Ion-adsorbed REEs are among the most accessible and environmentally preferred forms of occurrence. In this mode, REE ions are loosely held on the surface of clay minerals such as kaolinite, halloysite, and illite. These elements are bound primarily by weak ionic interactions or electrostatic forces, rather than being incorporated into mineral crystal lattices. This form of REE occurrence is especially prevalent in deeply weathered granitic crusts and tropical lateritic soils, with the most notable examples found in the ion-adsorption clay deposits of southern China and Myanmar [84,85,86].
The extractability of ion-adsorbed REEs is one of their key advantages. These elements can typically be leached under ambient conditions using mild reagents such as ammonium sulfate or organic acids. In recent studies, natural deep eutectic solvents (NADES) and biodegradable ligands like citric acid have also shown promise in recovering these elements with minimal environmental footprint. This low-impact leaching process, combined with relatively high HREE enrichment in ion-adsorbed deposits, makes this mode particularly attractive from both economic and sustainability standpoints [87,88].

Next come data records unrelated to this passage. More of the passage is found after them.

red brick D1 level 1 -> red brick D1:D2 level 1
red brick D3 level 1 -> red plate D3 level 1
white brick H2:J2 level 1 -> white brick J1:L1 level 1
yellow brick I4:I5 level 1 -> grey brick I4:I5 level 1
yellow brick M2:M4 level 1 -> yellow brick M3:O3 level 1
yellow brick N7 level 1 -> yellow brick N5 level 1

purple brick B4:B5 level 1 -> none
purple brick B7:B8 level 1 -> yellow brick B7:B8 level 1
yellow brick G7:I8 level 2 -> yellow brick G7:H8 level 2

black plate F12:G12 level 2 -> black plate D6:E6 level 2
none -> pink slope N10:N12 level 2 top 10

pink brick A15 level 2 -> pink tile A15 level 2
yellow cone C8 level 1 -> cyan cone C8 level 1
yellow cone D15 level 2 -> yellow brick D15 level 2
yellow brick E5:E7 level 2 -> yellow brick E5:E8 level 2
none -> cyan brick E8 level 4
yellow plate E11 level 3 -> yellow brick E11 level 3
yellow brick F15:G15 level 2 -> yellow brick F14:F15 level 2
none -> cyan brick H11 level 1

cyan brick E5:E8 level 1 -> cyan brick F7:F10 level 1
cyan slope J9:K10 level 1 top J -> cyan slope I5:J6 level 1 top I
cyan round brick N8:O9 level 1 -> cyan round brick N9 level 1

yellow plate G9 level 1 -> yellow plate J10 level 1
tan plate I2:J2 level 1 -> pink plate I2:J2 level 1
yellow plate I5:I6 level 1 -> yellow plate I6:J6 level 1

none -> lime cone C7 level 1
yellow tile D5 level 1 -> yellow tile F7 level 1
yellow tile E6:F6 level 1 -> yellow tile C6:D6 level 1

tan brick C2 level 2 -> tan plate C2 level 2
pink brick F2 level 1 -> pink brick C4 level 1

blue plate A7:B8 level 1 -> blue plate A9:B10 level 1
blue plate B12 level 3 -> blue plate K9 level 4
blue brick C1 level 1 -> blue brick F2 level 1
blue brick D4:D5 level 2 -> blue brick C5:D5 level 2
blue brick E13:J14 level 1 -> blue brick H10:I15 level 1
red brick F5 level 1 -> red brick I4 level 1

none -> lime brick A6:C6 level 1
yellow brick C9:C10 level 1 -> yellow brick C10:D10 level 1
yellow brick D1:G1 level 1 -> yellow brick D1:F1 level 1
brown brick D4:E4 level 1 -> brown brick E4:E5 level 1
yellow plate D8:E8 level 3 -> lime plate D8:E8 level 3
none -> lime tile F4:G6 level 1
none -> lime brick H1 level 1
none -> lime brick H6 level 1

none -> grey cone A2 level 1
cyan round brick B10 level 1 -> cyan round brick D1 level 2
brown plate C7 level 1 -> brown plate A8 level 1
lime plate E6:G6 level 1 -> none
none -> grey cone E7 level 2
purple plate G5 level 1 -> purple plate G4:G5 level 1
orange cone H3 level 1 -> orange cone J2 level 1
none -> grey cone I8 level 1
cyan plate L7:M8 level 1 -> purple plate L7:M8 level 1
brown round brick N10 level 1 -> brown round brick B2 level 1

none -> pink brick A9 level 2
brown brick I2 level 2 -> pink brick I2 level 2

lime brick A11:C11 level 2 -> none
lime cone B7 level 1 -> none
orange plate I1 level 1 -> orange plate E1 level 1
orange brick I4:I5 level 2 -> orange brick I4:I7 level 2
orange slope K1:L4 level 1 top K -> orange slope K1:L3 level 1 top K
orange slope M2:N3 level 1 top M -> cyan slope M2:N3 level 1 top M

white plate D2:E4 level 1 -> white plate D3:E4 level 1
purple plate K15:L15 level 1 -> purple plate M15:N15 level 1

3.3.2. Mineral-Hosted REEs

In contrast to ion-adsorbed forms, mineral-hosted REEs are structurally integrated into the crystal lattices of specific minerals. The most common host phases include monazite (a phosphate mineral), bastnäsite (a fluorocarbonate), xenotime (yttrium phosphate), and allanite (a complex silicate). These minerals accommodate REEs through chemical substitution for major cations such as Ca2+, Th4+, or other rare earths, making them relatively stable and resistant to natural weathering [45,89,90].
This mode of occurrence is characteristic of many high-grade primary deposits, including carbonatites, pegmatites, and heavy mineral placers [91,92]. While these deposits often yield significant concentrations of LREEs, the extraction of structurally bound REEs is technically more demanding. Liberation typically requires strong acid digestion, high-temperature roasting, or alkaline cracking, processes which can be energy-intensive and environmentally hazardous, particularly when radioactive elements like thorium are present [93]. Despite these challenges, most conventional REE mining operations are centered on this form due to the high resource concentration and established processing technologies [94,95].

3.3.3. REEs in Amorphous, Organic, or Colloidal Associations

A third, increasingly important mode of REE occurrence involves association with organic matter, poorly crystalline phases, or colloidal materials [96,97]. In this form, REEs may be bound to humic substances, trapped within coal or kerogen matrices, or adsorbed onto the surfaces of amorphous aluminosilicates and Fe/Mn oxides [98,99]. These complex associations are common in sedimentary environments such as coal seams and black shales, as well as in industrial byproducts including fly ash and acid mine drainage sludge [100].
The bonding mechanisms in these associations can be highly variable, ranging from surface adsorption and ion exchange to more complex chelation or incorporation into disordered structures [101]. As a result, the extractability of REEs in this form depends heavily on the host matrix and the specific leaching strategy employed. Techniques such as oxidative leaching, chelation, and bioleaching have shown promise, though challenges remain in scaling these processes and optimizing recovery efficiency. While generally lower in grade compared to primary ores, these materials are often available as industrial waste or byproducts, making them attractive for low-cost, sustainable resource recovery [102].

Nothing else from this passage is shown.